Exercise details: Go through the listing below and retype exactly the lines starting at the one with "line: (171, 63) -> (141, 52), removed" and ending at the one with "line: (234, 262) -> (166, 186), removed", skipping pictures.

Excerpted data:
· · ·
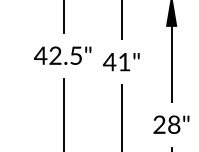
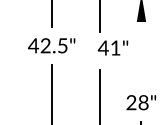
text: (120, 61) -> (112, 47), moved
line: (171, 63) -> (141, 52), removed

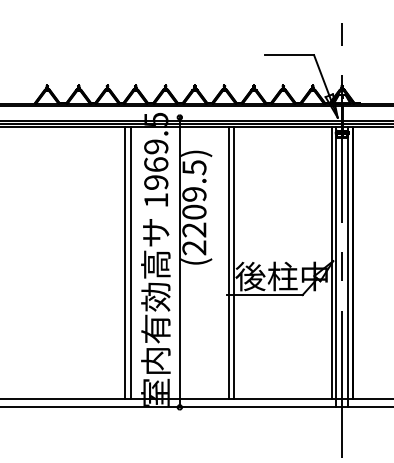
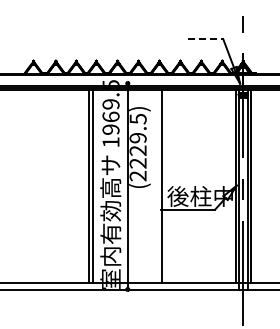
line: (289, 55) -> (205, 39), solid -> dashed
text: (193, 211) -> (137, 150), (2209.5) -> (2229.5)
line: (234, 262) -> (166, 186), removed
· · ·
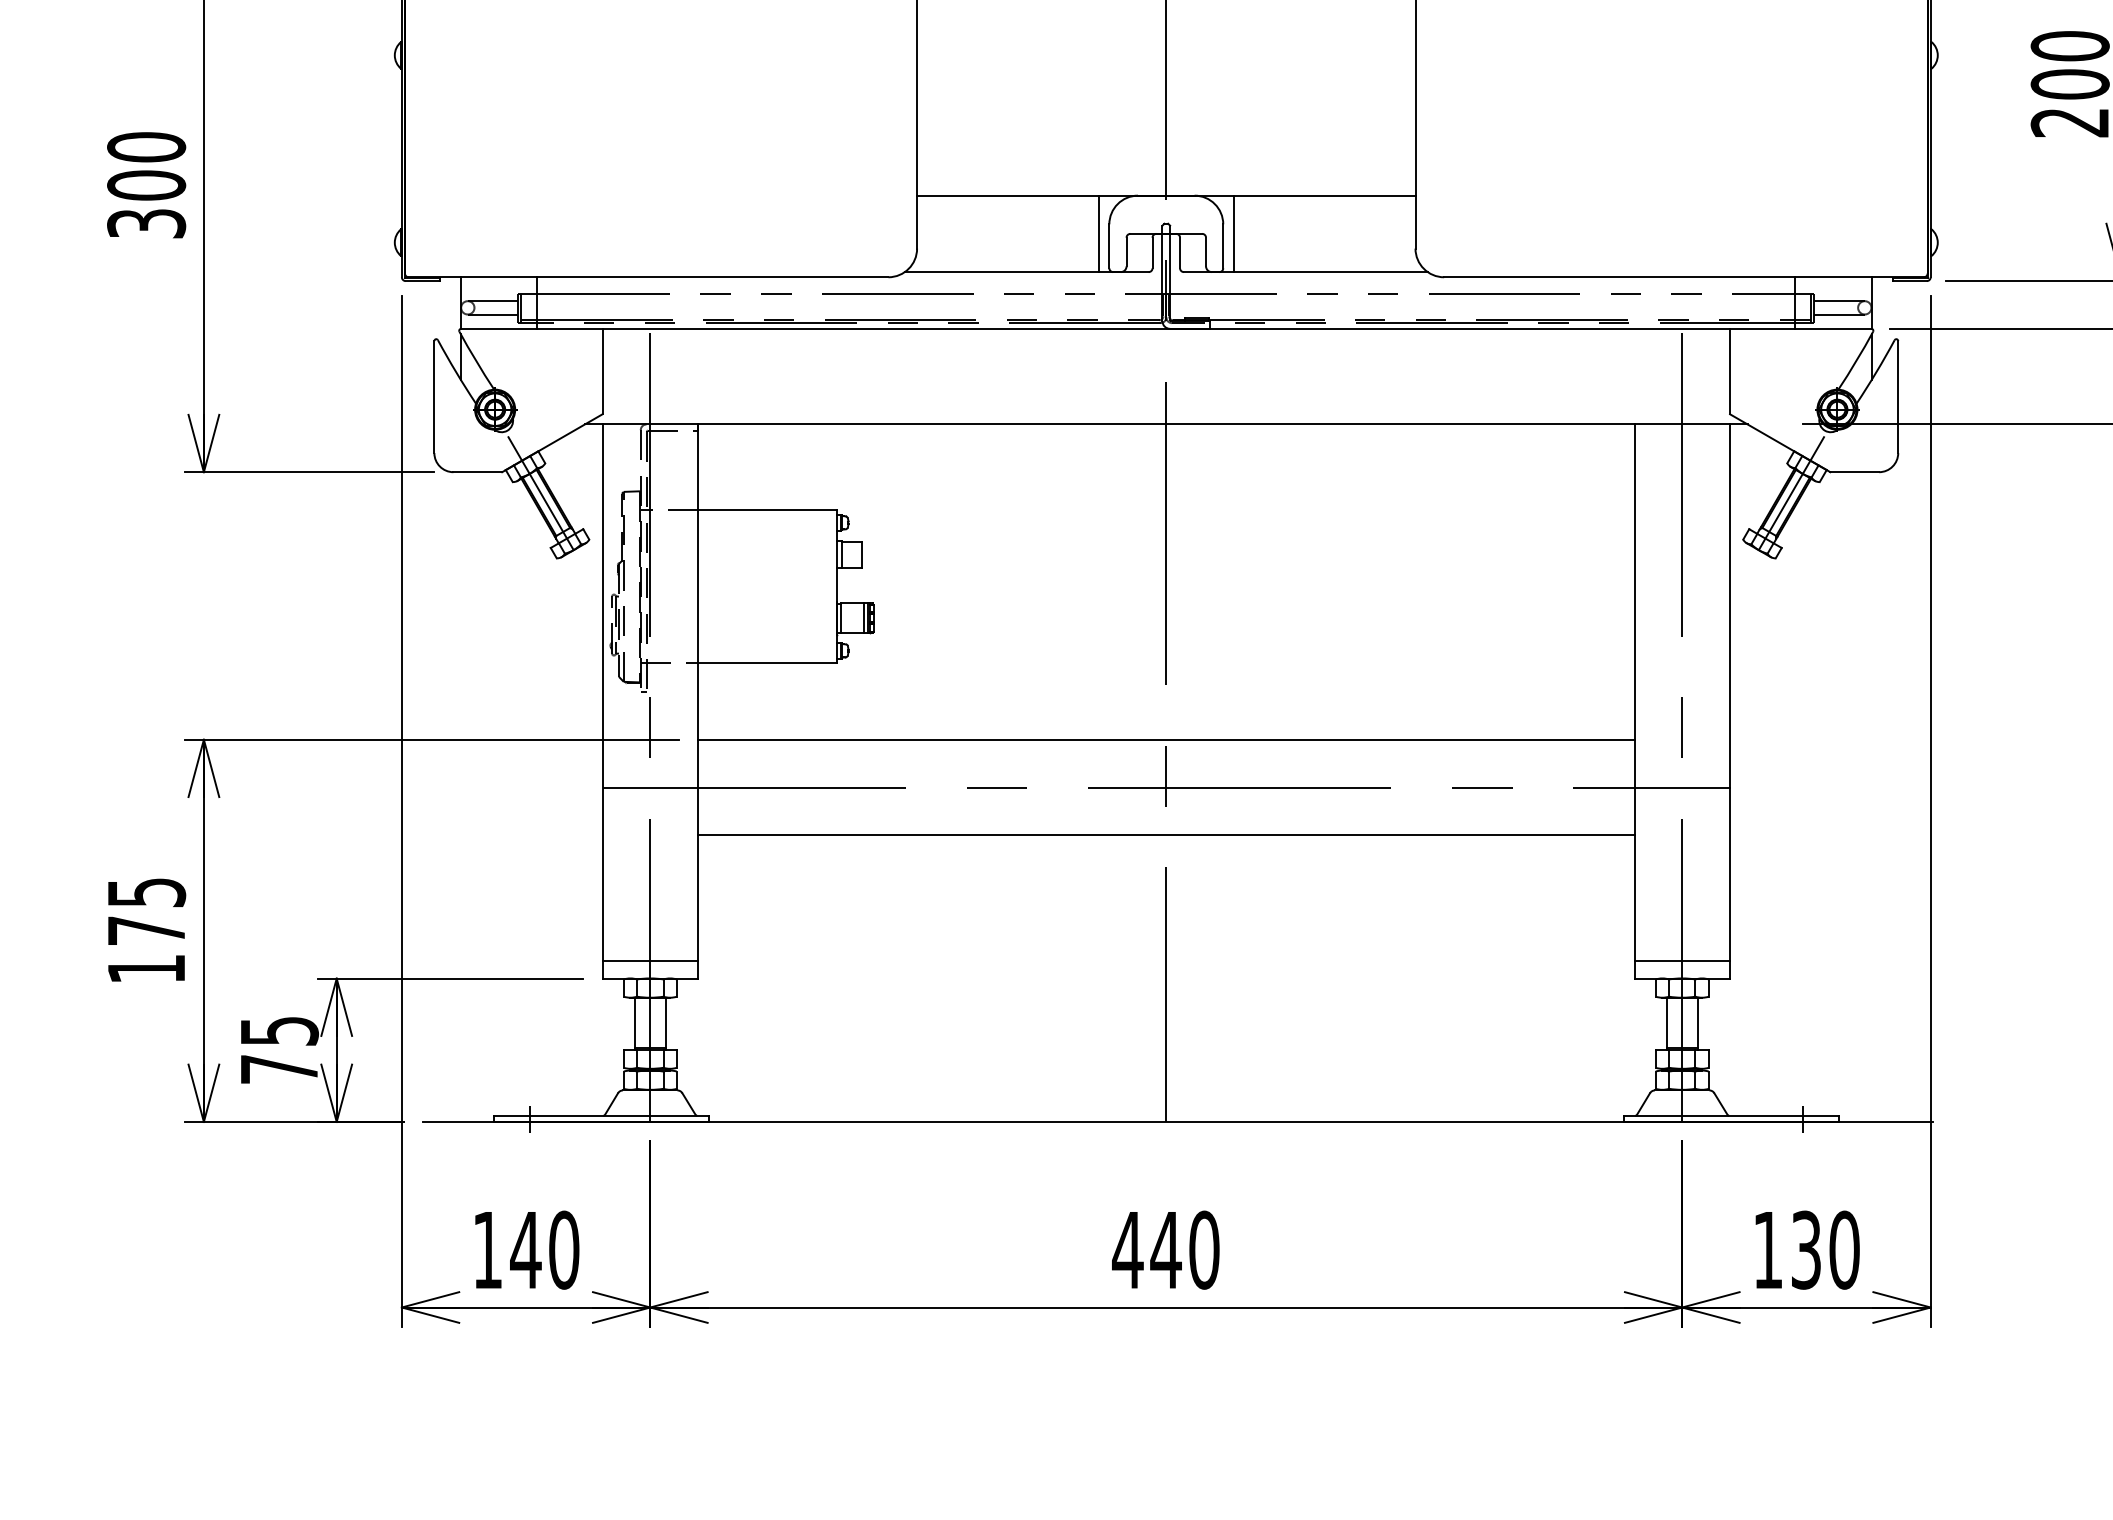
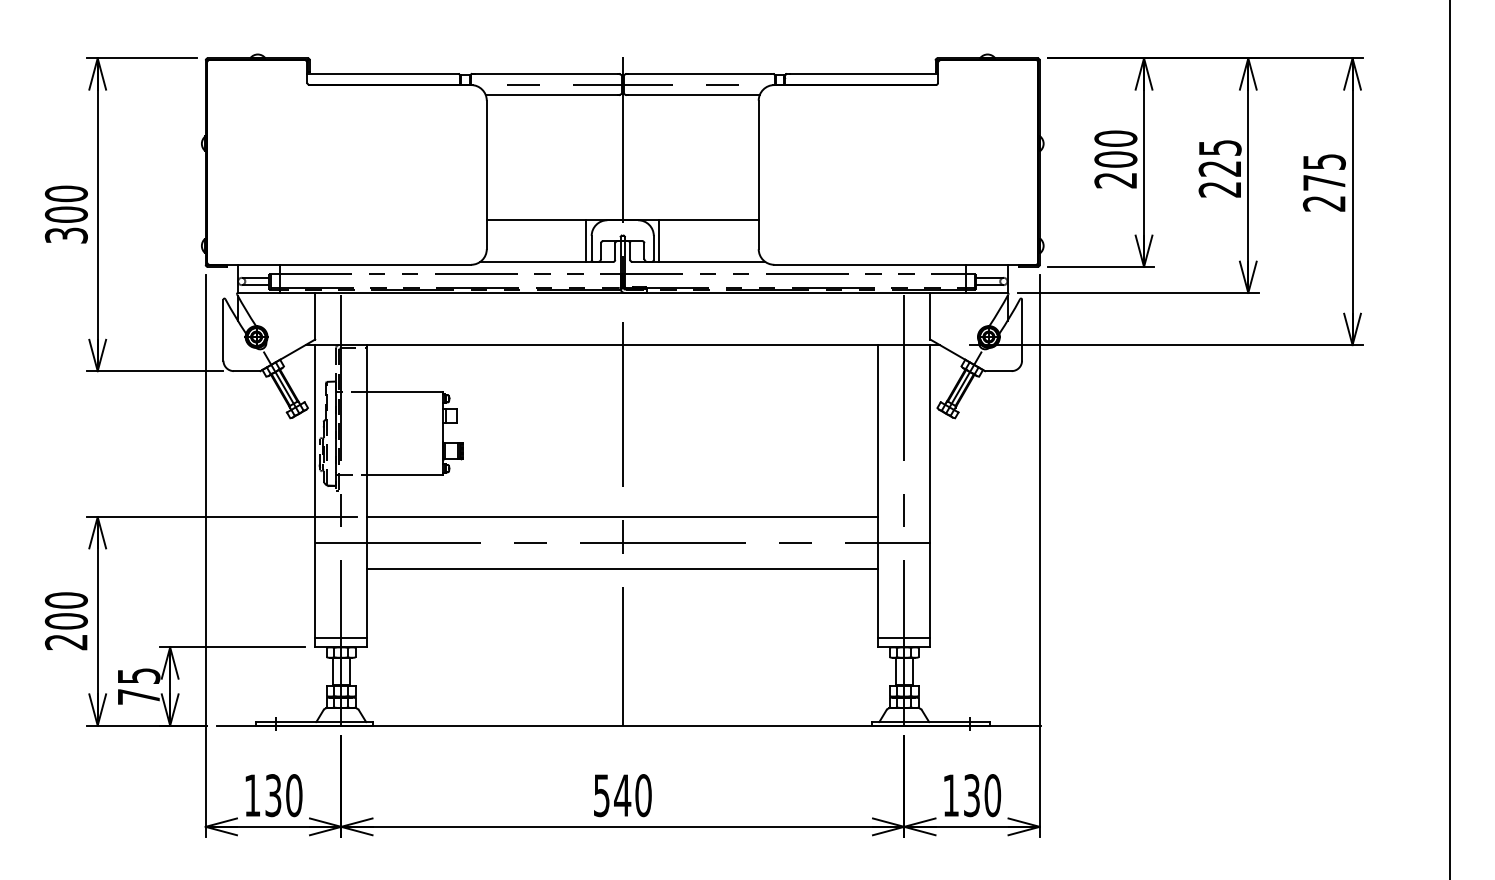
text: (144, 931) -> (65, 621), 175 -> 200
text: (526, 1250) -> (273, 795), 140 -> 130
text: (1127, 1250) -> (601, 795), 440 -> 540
· · ·
Exercise solution:
line: (171, 63) -> (141, 52), removed

line: (289, 55) -> (205, 39), solid -> dashed
text: (193, 211) -> (137, 150), (2209.5) -> (2229.5)
line: (234, 262) -> (166, 186), removed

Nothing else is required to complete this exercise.